Las películas que sin ser pornográficas en sentido estricto contienen escenas de sexo real son algo relativamente frecuente en la industria del cine. Realizadores como Nagisa Oshima (El Imperio de los Sentidos), Lars Von Trier (Los Idiotas), o Michael Winterbottom (Nine Songs), han coqueteado con la fricción genital para articular un discurso más o menos elaborado sobre el tema. El último en unirse al tren de la carne trémula es John Cameron Mitchell, el atípico director de Hedwig and the Angry Inch, que vuelve por sus fueros para tratar de epatarnos con una película que comienza con una autofelación, concluye con un orgasmo globalizado, y por el camino muestra alguna que otra orgía multitudinaria, tríos homosexuales con interpretación coral del himno norteamericano incluido, escenas de sadomasoquismo light y un variado repertorio de técnicas masturbatorias. Todo muy rompedor.
Pero en el fondo, tanta provocación no es más que una estratagema del director mediante la cual no pretende ni escandalizarnos ni estimular nuestra libido, sino secuestrar nuestra atención para que escuchemos lo que tiene que decir acerca de la condición humana, que es bastante poco, en una maniobra exhibicionista y egocéntrica digna del mejor Shin Chan enseñando el culo. Porque en Shortbus todo es una coartada destinada a ilustrar al espectador acerca de las bondades de la cooltronia neoyorkina (entendiendo la “cooltronia” como una suma entre cool y cutre, como el cine de Sofia Coppola, por ejemplo), una exaltación pretenciosa de la frivolidad, un postizo y aparentemente transgresor traje de drag queen.

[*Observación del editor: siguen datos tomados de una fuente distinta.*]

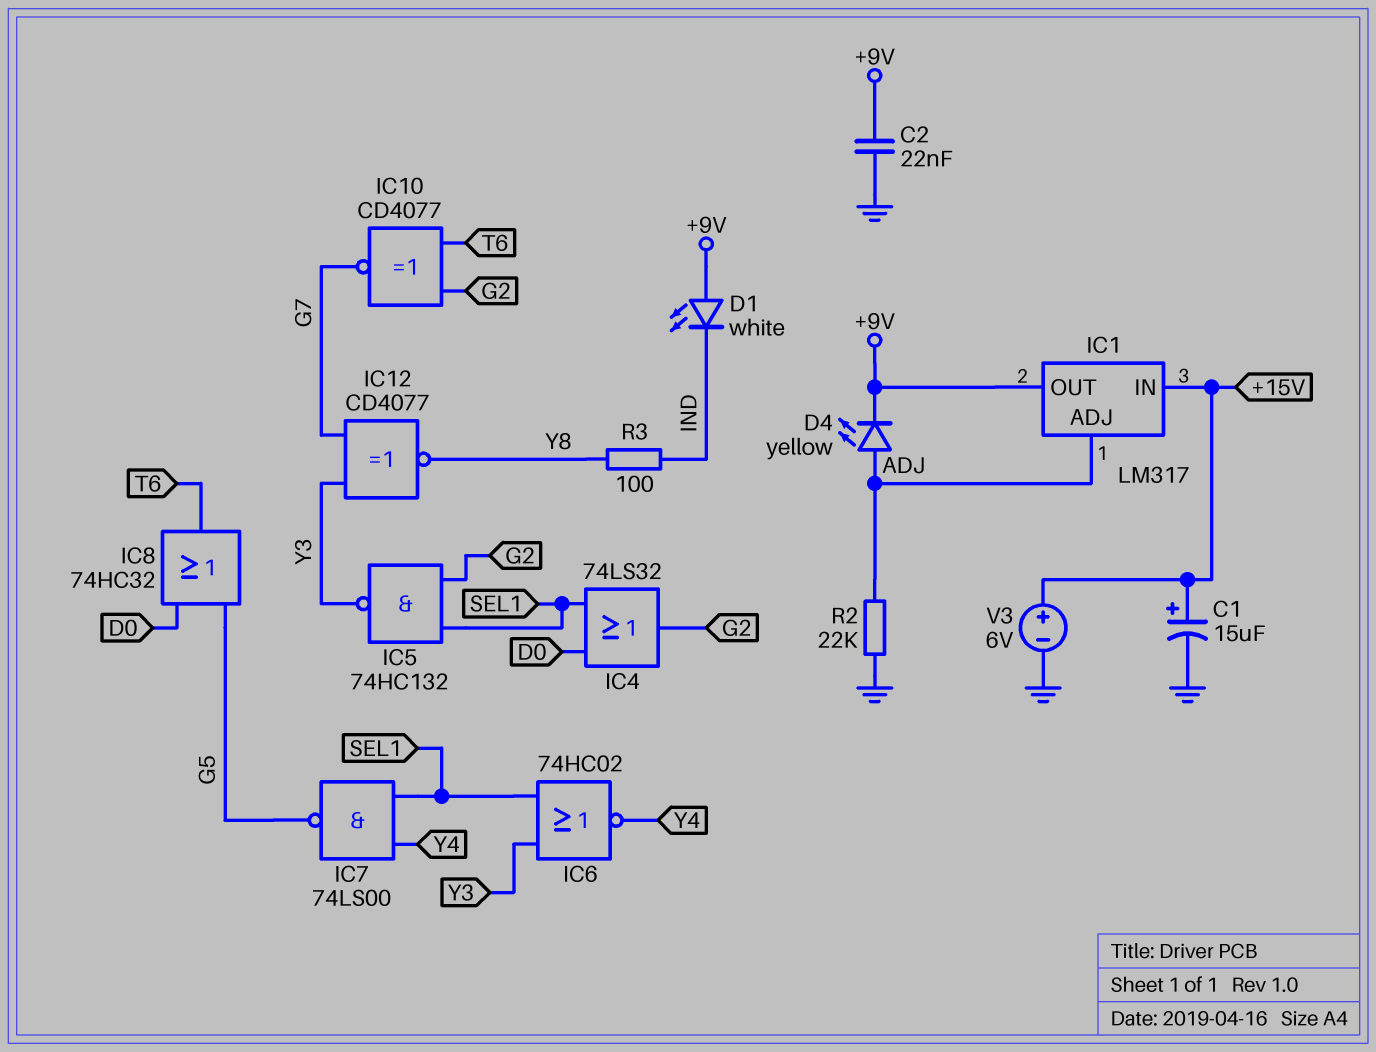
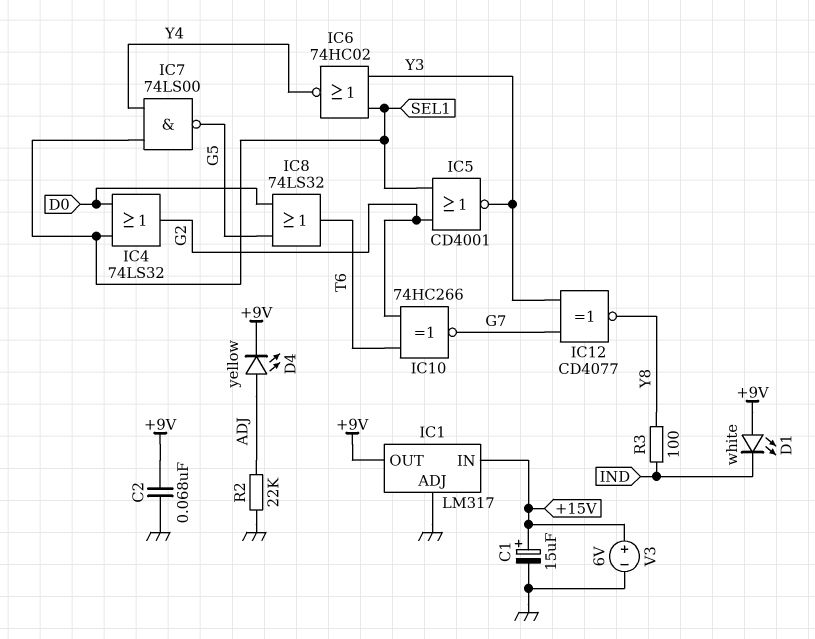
C2: 22nF (+9V, GND) -> 68nF (+9V, GND)
IC1 pin ADJ: ADJ -> GND
IC5: NAND 74HC132 (in G2, in SEL1, out Y3) -> NOR CD4001 (in G2, in SEL1, out Y3)
IC8: OR 74HC32 (in D0, in G5, out T6) -> OR 74LS32 (in D0, in G5, out T6)
IC10: XNOR CD4077 (in G2, in T6, out G7) -> XNOR 74HC266 (in G2, in T6, out G7)

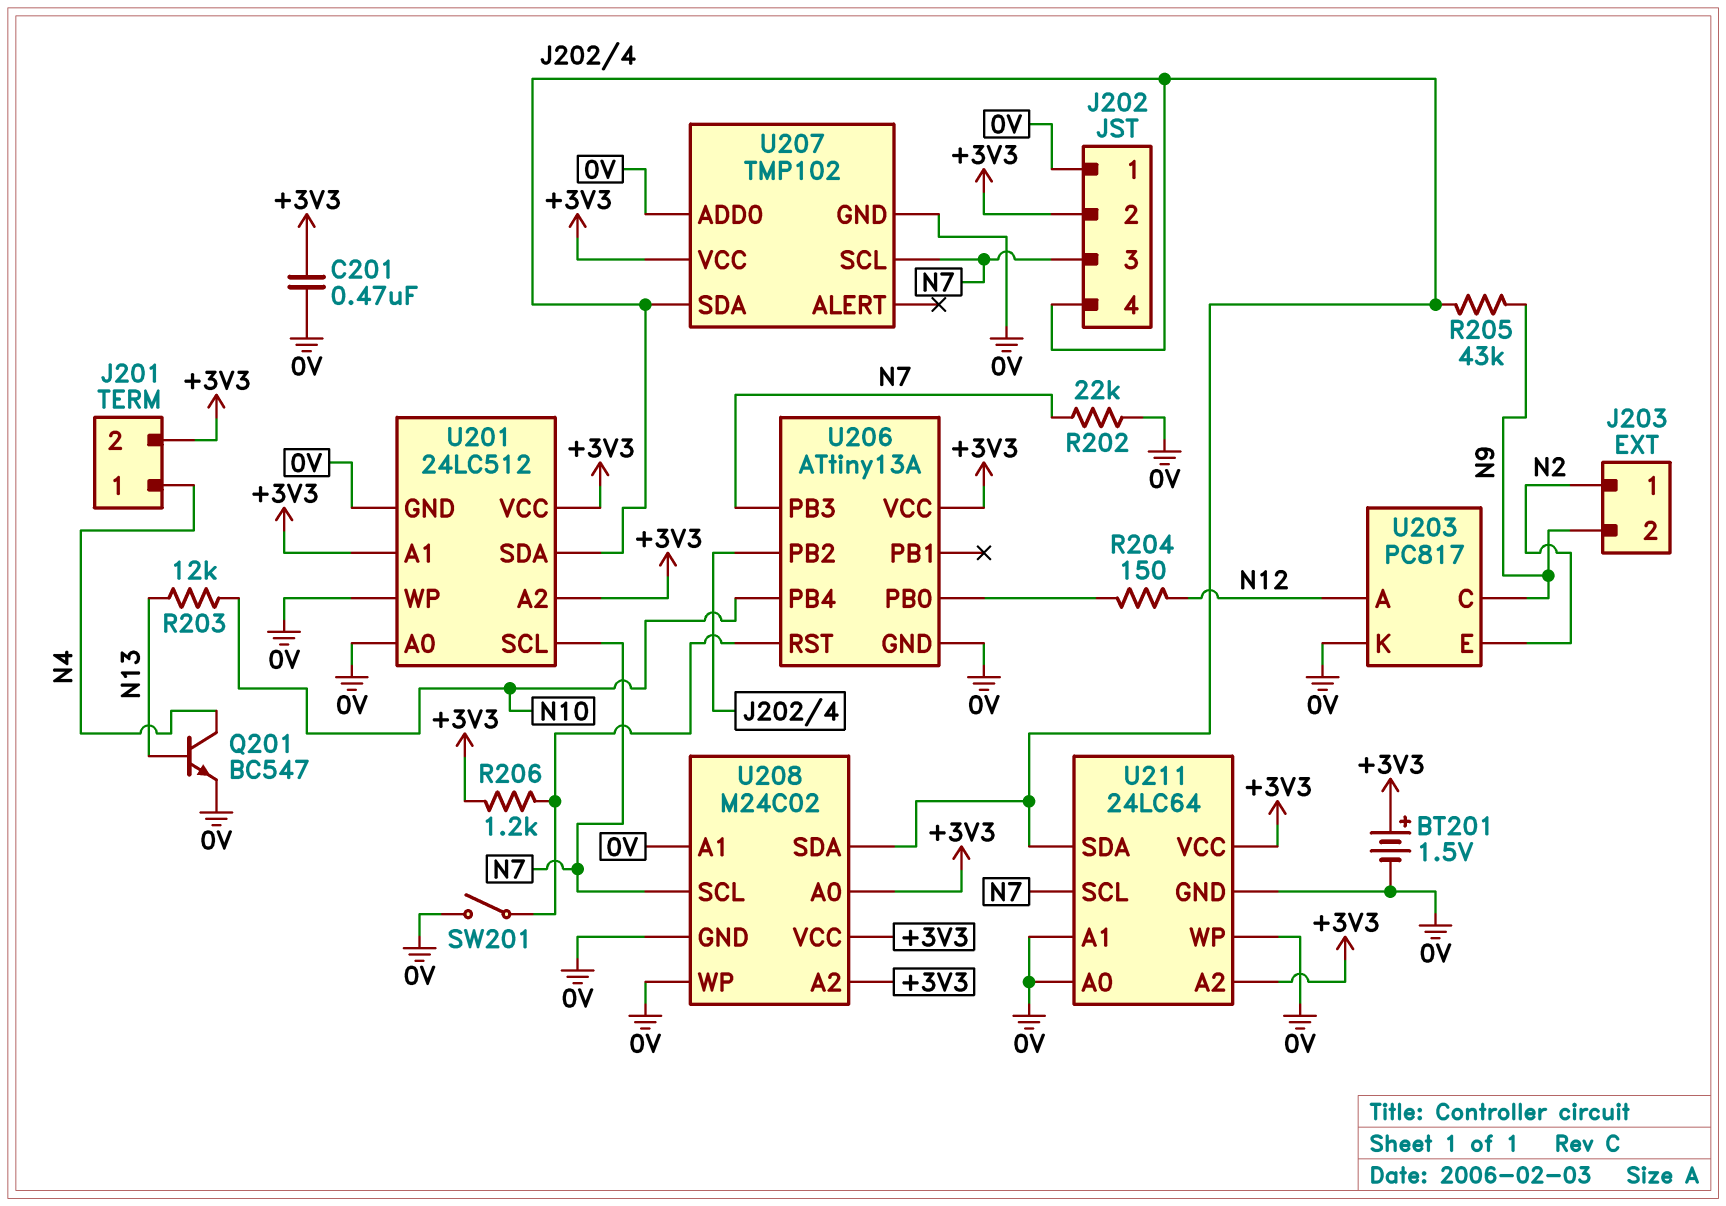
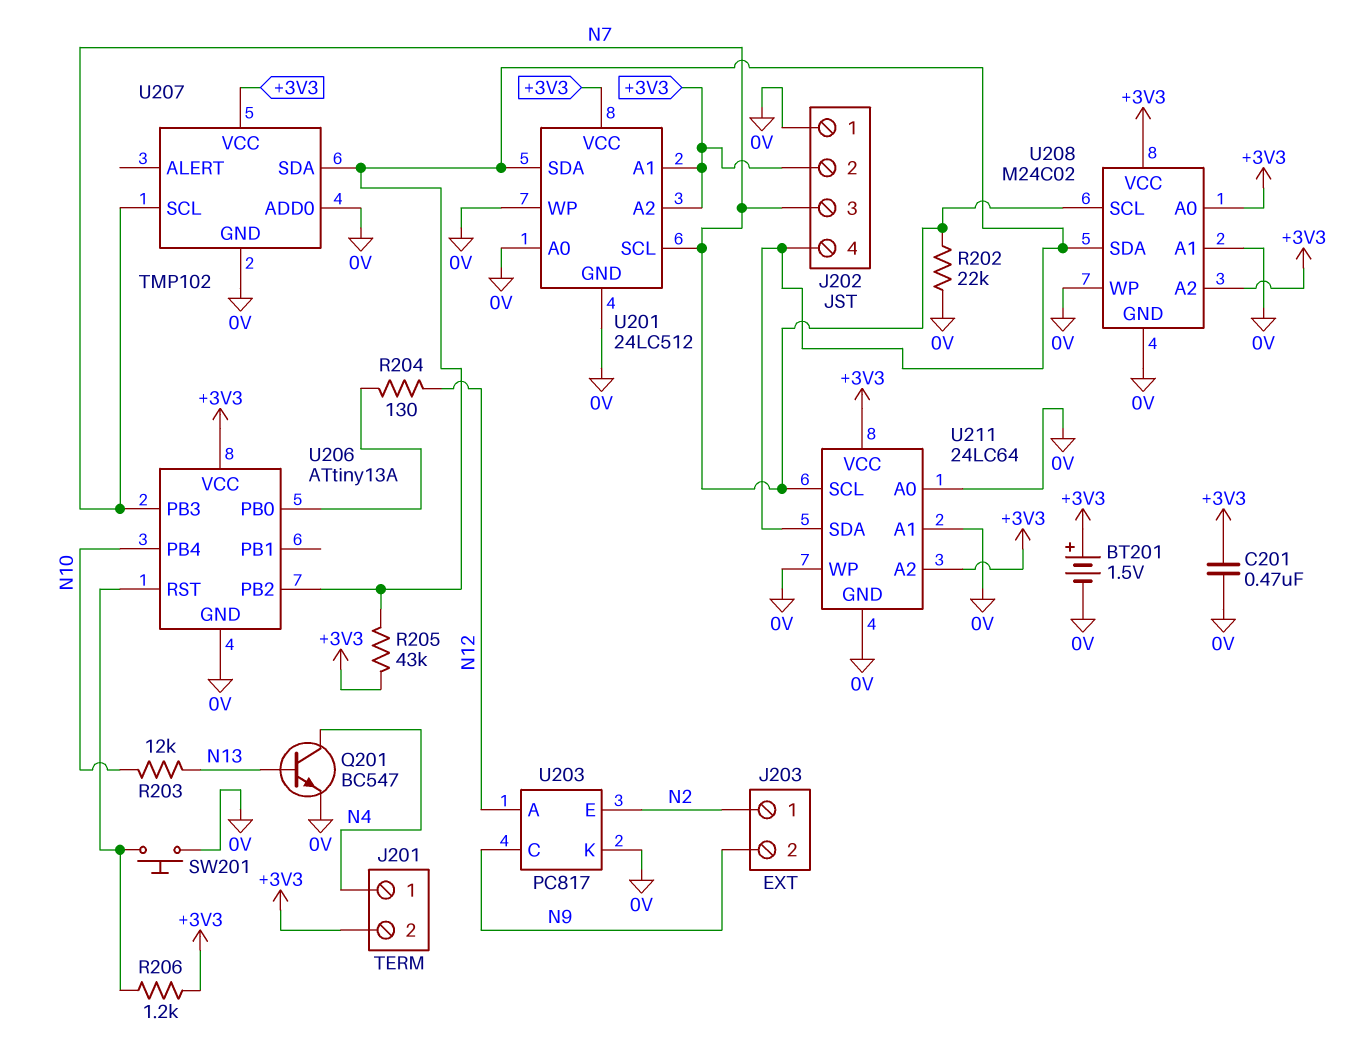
R204: 150 (N12, U206/PB0) -> 130 (N12, U206/PB0)
R205: 43k (J202/4, N9) -> 43k (+3V3, J202/4)
SW201: switch (0V, U206/RST) -> button (0V, U206/RST)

De este modo, la película consigue algo inédito: que sus personajes nos resulten más sinceros, conmovedores y realistas cuando se entregan a la lujuria que cuando su director adopta esa insoportable pose de filosofo neoyorkino venido a menos y trata de profundizar, al más puro estilo indie, en la psique de unos individuos que, más allá del sexo, ya nos importan un comino porque son una sarta de memos con bifidus activo que se creen el centro del mundo.
Pese a todo, el film contiene líneas de diálogo francamente excepcionales (que no diálogos propiamente dichos), algunas secuencias de gran eficacia cómica, y varias resoluciones de puesta en escena muy originales en su planteamiento y en su desarrollo, como por ejemplo, la estructuración narrativa del metraje en clave orgásmica, con sus prolegómenos, sus cambios de postura, y su clímax final o el recurso, a modo de transición, a esa hermosa replica de New York en papel maché por donde la cámara deambula con gran elegancia. También es un acierto la ambientación moral de la historia, con el once de septiembre flotando siempre sobre los personajes como un halo de desesperanza, y el apagón de 2003 desempeñando el mismo papel que las ranas de Magnolia, los zombies de George A. Romero o los pájaros de Hitchcock. Pero donde Cameron Mitchell se revela como un autor que sabe manejar los códigos expresivos de su medio es en la utilización de la banda sonora, que consigue muchas veces transmitir lo que las imágenes no pueden (¿o no quieren?) transmitir. En resumen, Shortbus es una película de apariencia tan cuidada y resultona como la de sus personajes, pero como ellos, en cuanto el sexo se agota como posibilidad, pierde cualquier interés.